For the remaining five Monkees LPs, ironically, the original Kirshner formula of hired studio musicians and songwriters again became the norm, although Nesmith, Tork, Dolenz and Jones contributed about 50 percent of the original compositions, Nesmith the majority of those. By the end of the Monkees run, Nesmith was withholding many of his original song ideas from Monkees albums, planning to release them in his post-Monkees solo career.
Nesmith's last contractual Monkees commitment was a commercial for Kool-Aid and Nerf balls in April 1970 (fittingly, the spot ends with Nesmith frowning and saying, "Enerf's enerf!"). As the band's sales declined, Nesmith asked to be released from his contract, despite it costing him: "I had three years left ... at $150,000 [equivalent to $1.16 million in 2022] a year." He remained in a financial bind until 1980, when he received his inheritance from his mother's estate.

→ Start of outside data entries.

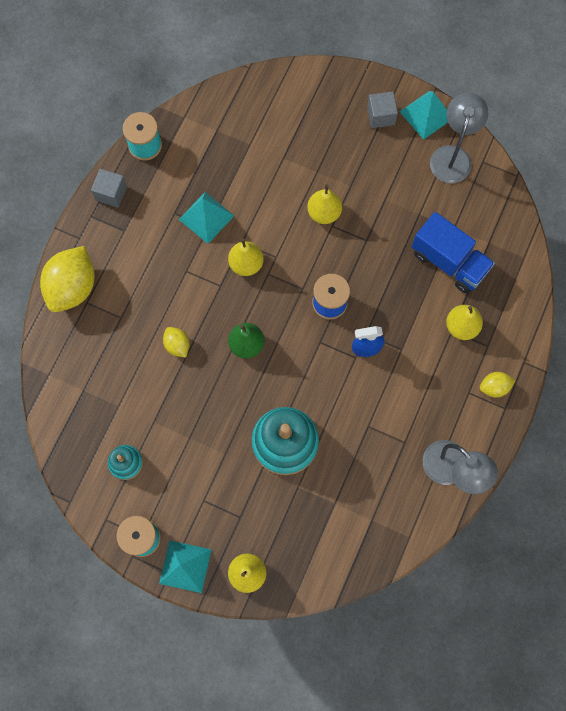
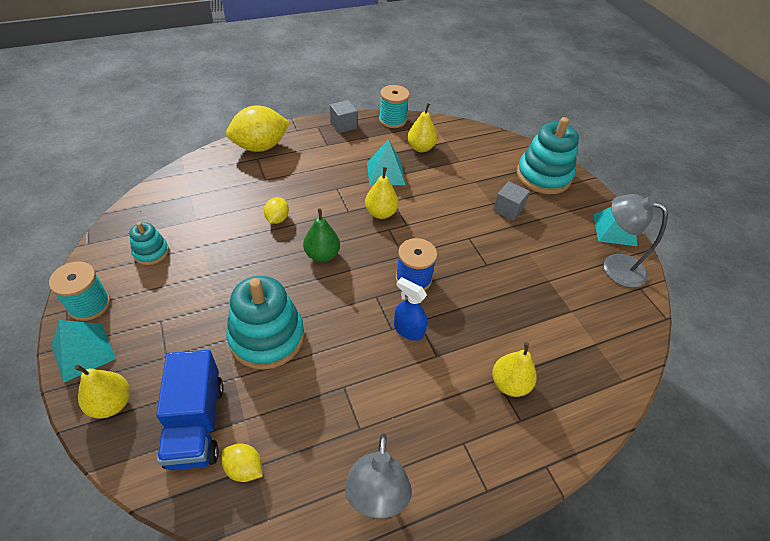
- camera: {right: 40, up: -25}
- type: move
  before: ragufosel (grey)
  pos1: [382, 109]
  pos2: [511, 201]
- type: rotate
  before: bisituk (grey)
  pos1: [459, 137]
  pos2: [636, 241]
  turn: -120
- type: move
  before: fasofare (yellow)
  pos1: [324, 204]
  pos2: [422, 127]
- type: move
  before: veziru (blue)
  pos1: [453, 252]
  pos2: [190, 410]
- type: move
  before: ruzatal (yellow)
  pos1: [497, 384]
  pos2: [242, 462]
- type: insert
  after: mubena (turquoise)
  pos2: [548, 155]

In a 1980 interview with Playboy, he said of that time: "I had to start telling little tales to the tax man while they were putting tags on the furniture."
Return to the Monkees
Nesmith did not participate in the Monkees' 20th anniversary reunion, due to contractual obligations with his production company, but he did appear during an encore with the three other Monkees at the Greek Theatre on September 7, 1986. In a 1987 interview for Nick Rocks, Nesmith stated, "When Peter called up and said 'we're going to go out, do you want to go?' I was booked. But, if you get to L.A., I'll play."
Nesmith next joined his fellow Monkees for the 1986 "Monkees Christmas Medley" video for MTV appearing throughout dressed/disguised as Santa Claus until the finale, when he revealed his identity to all.